The Cult of Caitlyn Jenner



The Cult of Caitlyn Jenner

By Mark Judge in Accultureated

The transformation is not about the victim. It’s about us, the watchers.
That was one of the most poignant moments in the novel The Exorcist, William Blatty’s masterpiece of horror. The two priests who are performing the rite of exorcism are exhausted, and during a break one asks the other: Why? Why does the diabolical horrify us by mongrelizing a beautiful person?
The point, the elder priest replies, is not about the person possessed—it’s about us, the onlookers. It’s to convince us that we are animalistic and not worthy of God’s love. It has very little to do with the possessed girl. This scene taps into an explanation for the phenomenon that is Caitlyn Jenner.
Homosexuals and transgendered people are nothing new. One of my favorite books when I was in college in the 1980s was The Naked Civil Servant, the autobiography of Quentin Crisp, a British man who dared to be a Caitlyn as early as the 1920s. In the 1970s there was Renée Richards, like Jenner a male athlete who transitioned to female.

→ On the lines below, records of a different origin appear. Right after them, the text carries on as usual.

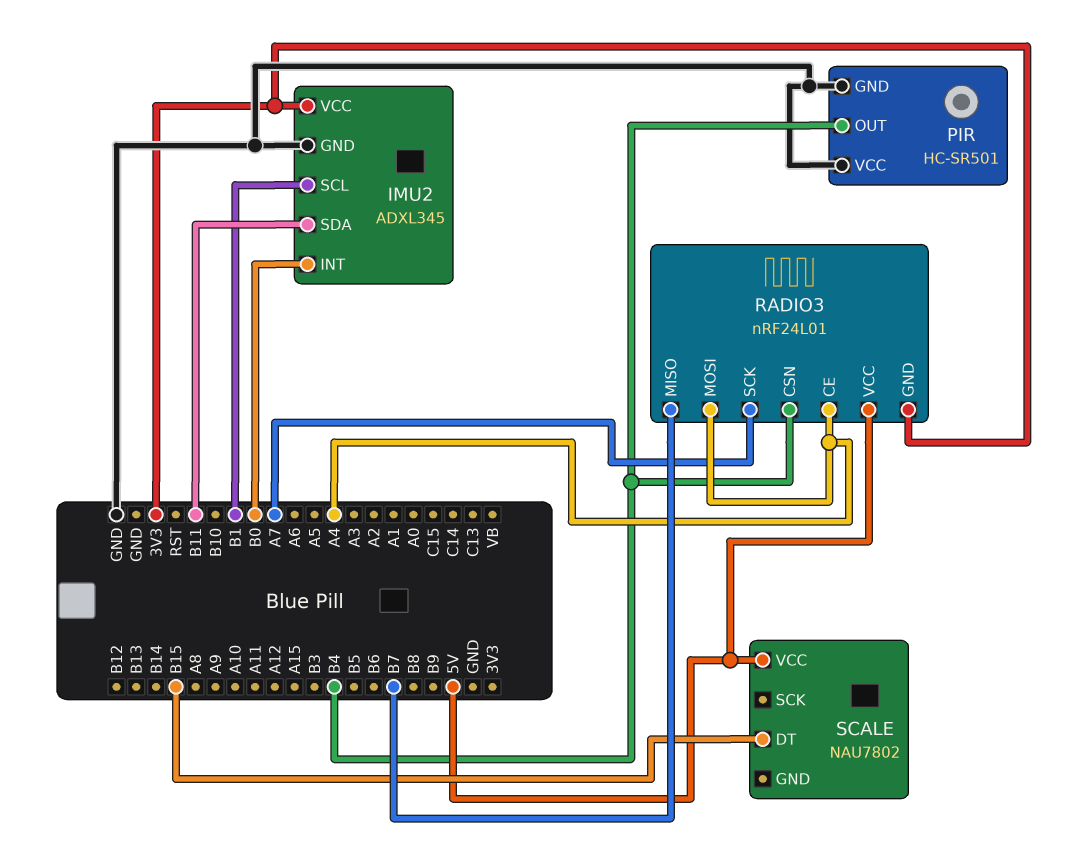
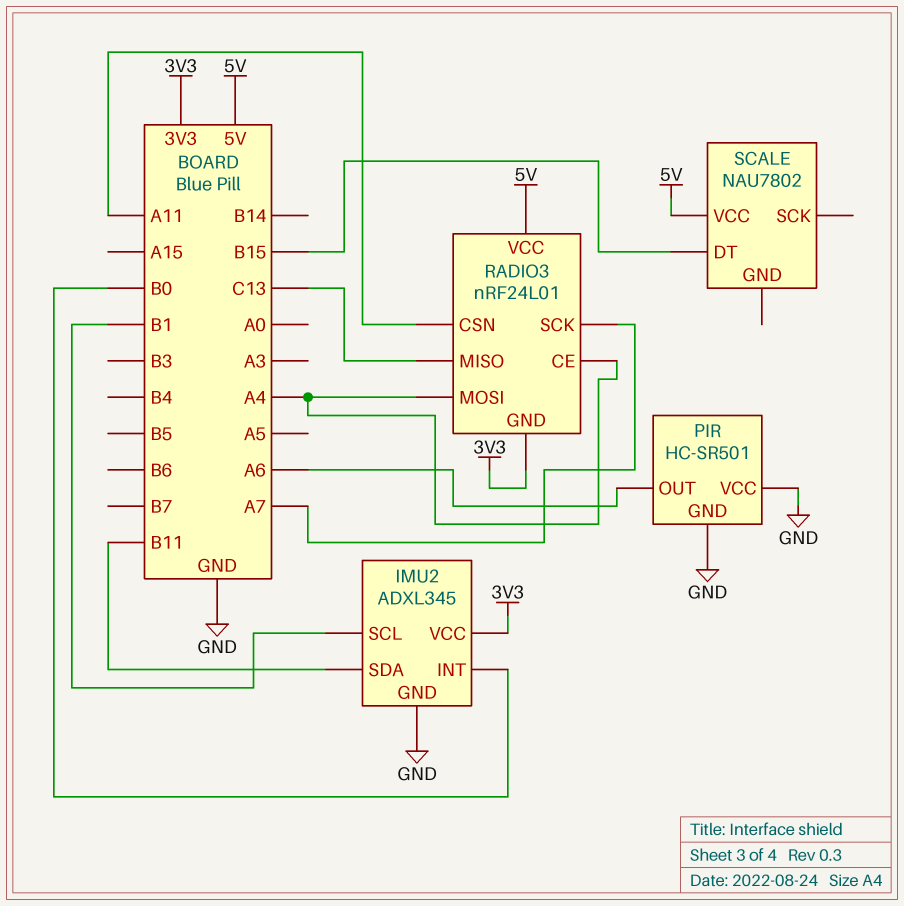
PIR pin OUT: B4 -> A6
RADIO3 pin CSN: B4 -> A11
RADIO3 pin MISO: B7 -> C13

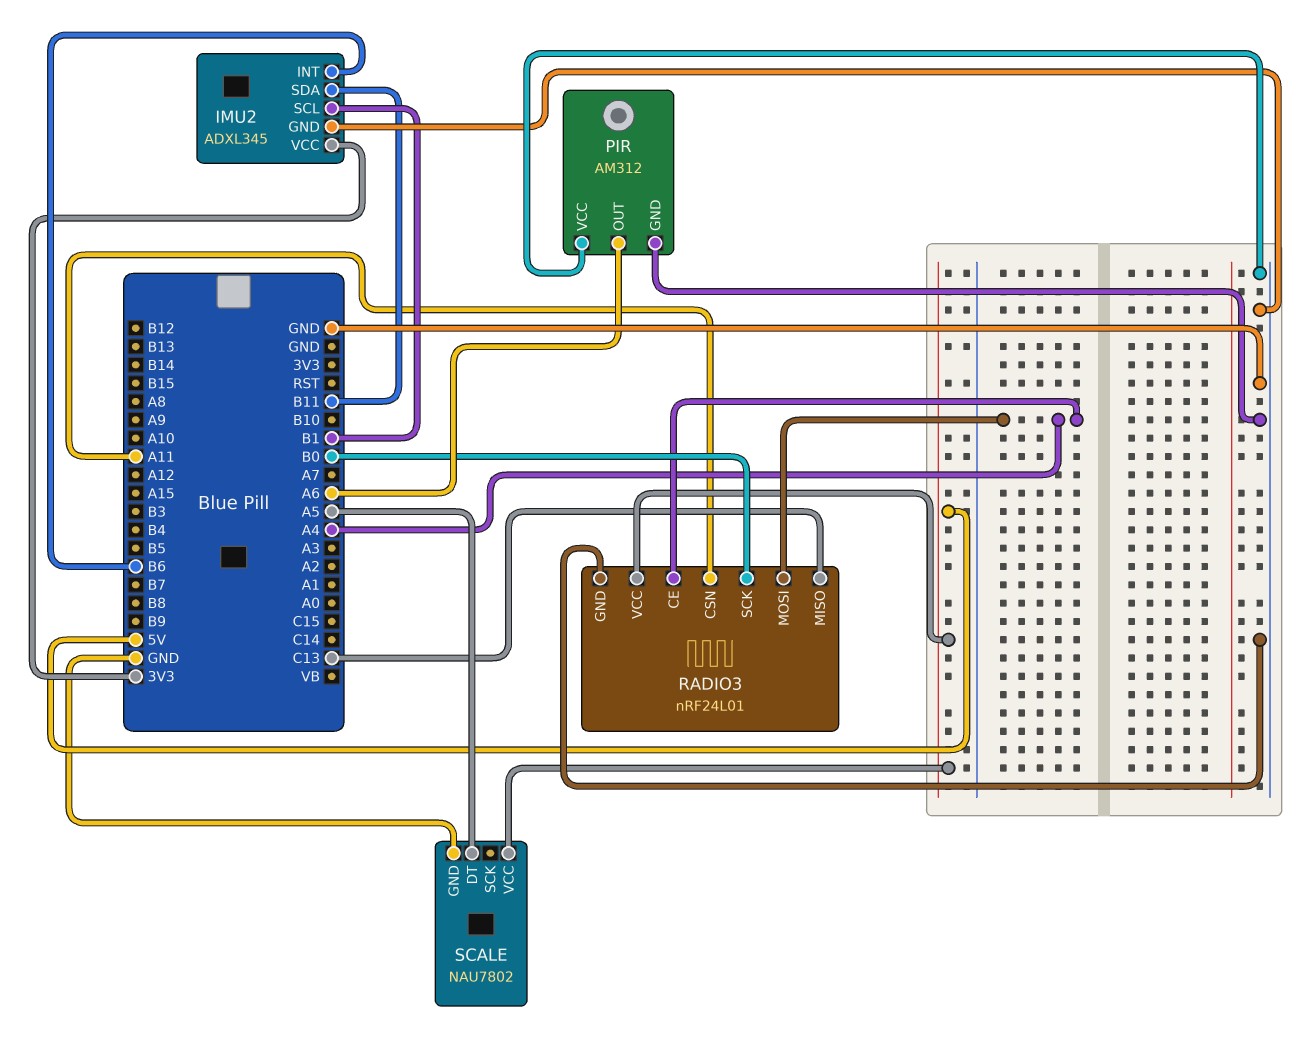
IMU2 pin INT: B0 -> B6
PIR: HC-SR501 -> AM312
RADIO3 pin GND: 3V3 -> GND
RADIO3 pin SCK: A7 -> B0
SCALE pin DT: B15 -> A5
SCALE pin GND: none -> GND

No, this stuff is not new. What is new is the reaction of the onlookers. As with the witnesses in The Exorcist, we are judging ourselves, and being judged by others, depending on our reaction to the transformation we are witnessing—in this case the transformation of a former Olympic gold medal athlete into a sixty-five year-old woman in a corset. Either we celebrate the new female Jenner—ambivalence is not acceptable, one must praise—or we reject that this man is now a woman, and thus cast ourselves out of polite society, making ourselves unworthy of the love of the modern religion of narcissistic liberalism. Liberalism, particularly liberalism of the sexual revolution variety, is a religion, and the Jenner event is the equivalent of an apparition in the Catholic Church. Either we see and believe and are holy ourselves, or we are doubters, skeptics, heretics outside the circle of divine love.

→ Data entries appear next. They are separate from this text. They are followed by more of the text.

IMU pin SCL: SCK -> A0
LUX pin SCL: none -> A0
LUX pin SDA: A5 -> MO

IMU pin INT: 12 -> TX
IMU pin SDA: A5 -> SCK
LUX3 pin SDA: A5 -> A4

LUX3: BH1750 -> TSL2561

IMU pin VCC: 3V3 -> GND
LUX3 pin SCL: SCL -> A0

This religious aspect is what makes the disciples of Caitlyn Jenner and the new cult of mutable sexuality so obnoxious—and dangerous. Journalist Brendan O’Neill touched on it in a column about Jenner in The Spectator:
The [Vanity Fair] photo [of Jenner] is indeed iconic. And not just in the shallow celeb meaning of that word. It’s iconic in the traditional sense, too, in that it’s being venerated as an actual icon, a devotional image of an apparently holy human. It’s an image we’re all expected to bow down to, whose essential truth we must imbibe; an image you question or ridicule at your peril, with those who refuse to genuflect before it facing excommunication from polite society. Yesterday’s Jennermania confirms how weirdly authoritarian, even idolatrous, trans politics has become.
Bingo. The most dangerous political movements, from the occult influence of the Third Reich to messianic Marxism, always have a scaffolding of religious self-righteousness supporting them. It’s not enough to demand tolerance and equal treatment before the law; others must be converted and heretics must be shamed. When Jenner’s wife Kris expresses shock that her husband is now a woman, she is savaged in the comments section of a popular magazine. (Of course, it’s hard to pity Kris Jenner, who has made millions of dollars airing the Kardashian family laundry in public). A twitter bot is automatically changing Jenner’s pronoun from “he” to “she.” The pagan unbelievers must be cleansed. This is not unlike orthodox Christian preachers balking at any mention of God as a female.
I will not be calling Caitlyn Jenner a woman. Not because I don’t sympathize with Jenner’s struggle or think he’s not a nice guy—in fact, he seems much less bullying than his supporters. I will look on him as the priests looked upon Regan, the poor possessed girl in The Exorcist. No matter what the demonic legion in the media says about it, or demands that I say about it, I will not bow to the Cult of Caitlyn. Because Caitlyn Jenner is not a god. He is a man.